Che si possa (finalmente) arrivare a una svolta positiva per la situazione delle persone straniere di “seconda generazione”, con disabilità intellettiva, alle quali viene regolarmente negata la cittadinanza italiana – nonostante ciò sia previsto dalla legge del nostro Paese – in quanto ritenute, senza distinzioni, «incapaci di intendere e volere»?
Sembrerebbe di sì, dal momento che dopo le ripetute denunce dei giorni scorsi, da parte di numerose associazioni e organi d’informazione, tra cui anche il nostro giornale, la questione – come riferisce l’Agenzia «Redattore Sociale» – è stata «presa in carico dal Ministero dell’Interno, con l’assicurazione che le domande per l’ottenimento della cittadinanza saranno “valutate nel modo più appropriato possibile”», e anche con la precisazione che ad esempio «la sindrome di Down non risulta preclusiva alla concessione della cittadinanza» e che quest’ultima potrà essere ottenuta, «purché il richiedente possa esprimere la sua volontà».
Come avevamo ampiamente riferito, in linea di principio, chi richiede la cittadinanza, pur in presenza di una disabilità intellettiva, potrebbe comunque essere giudicato dai soggetti coinvolti nell’iter (l’ufficiale giudiziario, il funzionario della prefettura ecc.), come capace di compiere con piena consapevolezza il giuramento «di essere fedele alla Repubblica e di osservare la Costituzione e le leggi dello Stato», passaggio determinante per acquisire la cittadinanza.
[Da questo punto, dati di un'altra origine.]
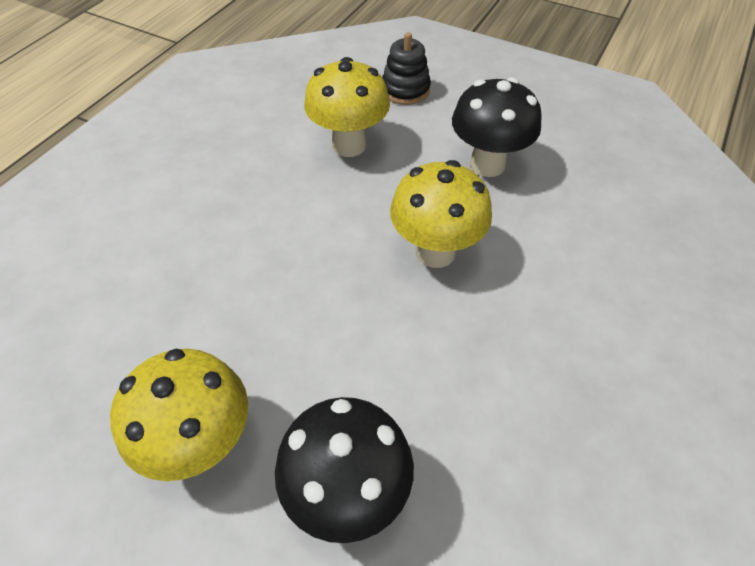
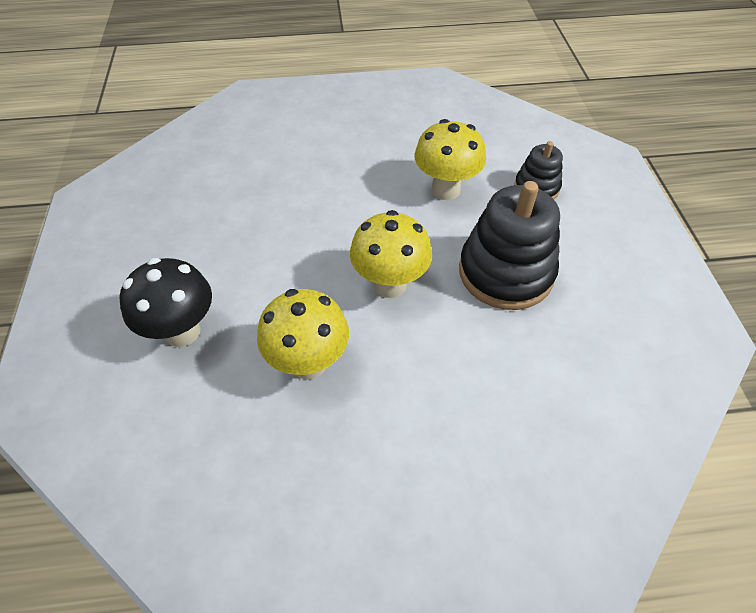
camera: 55 degrees right, 0 degrees up
(202, 443) = (173, 254): yellow mushroom -> yellow mushroom (308, 363)
(487, 164) = (505, 272): black mushroom -> black stacking toy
Nella prassi, però, succede che in presenza di una qualunque disabilità intellettiva, venga invocata l’incapacità naturale del soggetto.
Il tutto trascurando completamente il fatto che la Convenzione ONU sui Diritti delle Persone con Disabilità, divenuta nel 2009 la Legge dello Stato Italiano 18/09, prescrive all’articolo 18 che le persone con disabilità «abbiano il diritto di acquisire e cambiare la cittadinanza e non siano private della cittadinanza arbitrariamente o a causa della loro disabilità [grassetto nostro nella citazione, N.d.R.]».
Tra i casi concreti che avevamo presentato – ultimo dei quali quello riguardante un diciottenne figlio di immigrati regolari albanesi – ve n’era anche uno per il quale l’Ufficio Legale della LEDHA (Lega per i Diritti delle Persone con Disabilità) attende tuttora un pronunciamento definitivo da parte del Tribunale Amministrativo Regionale (TAR) della Lazio e quello seguìto da Andrea Sinno, responsabile del servizio di consulenza gratuita Telefono D dell’AIPD (Associazione Italiana Persone Down), concernente Cristian, figlio di una donna sudamericana, nato e cresciuto in Italia, che una volta presentatosi alla Questura di Roma per richiedere la cittadinanza, era stato rimandato indietro sempre con le stesse motivazioni.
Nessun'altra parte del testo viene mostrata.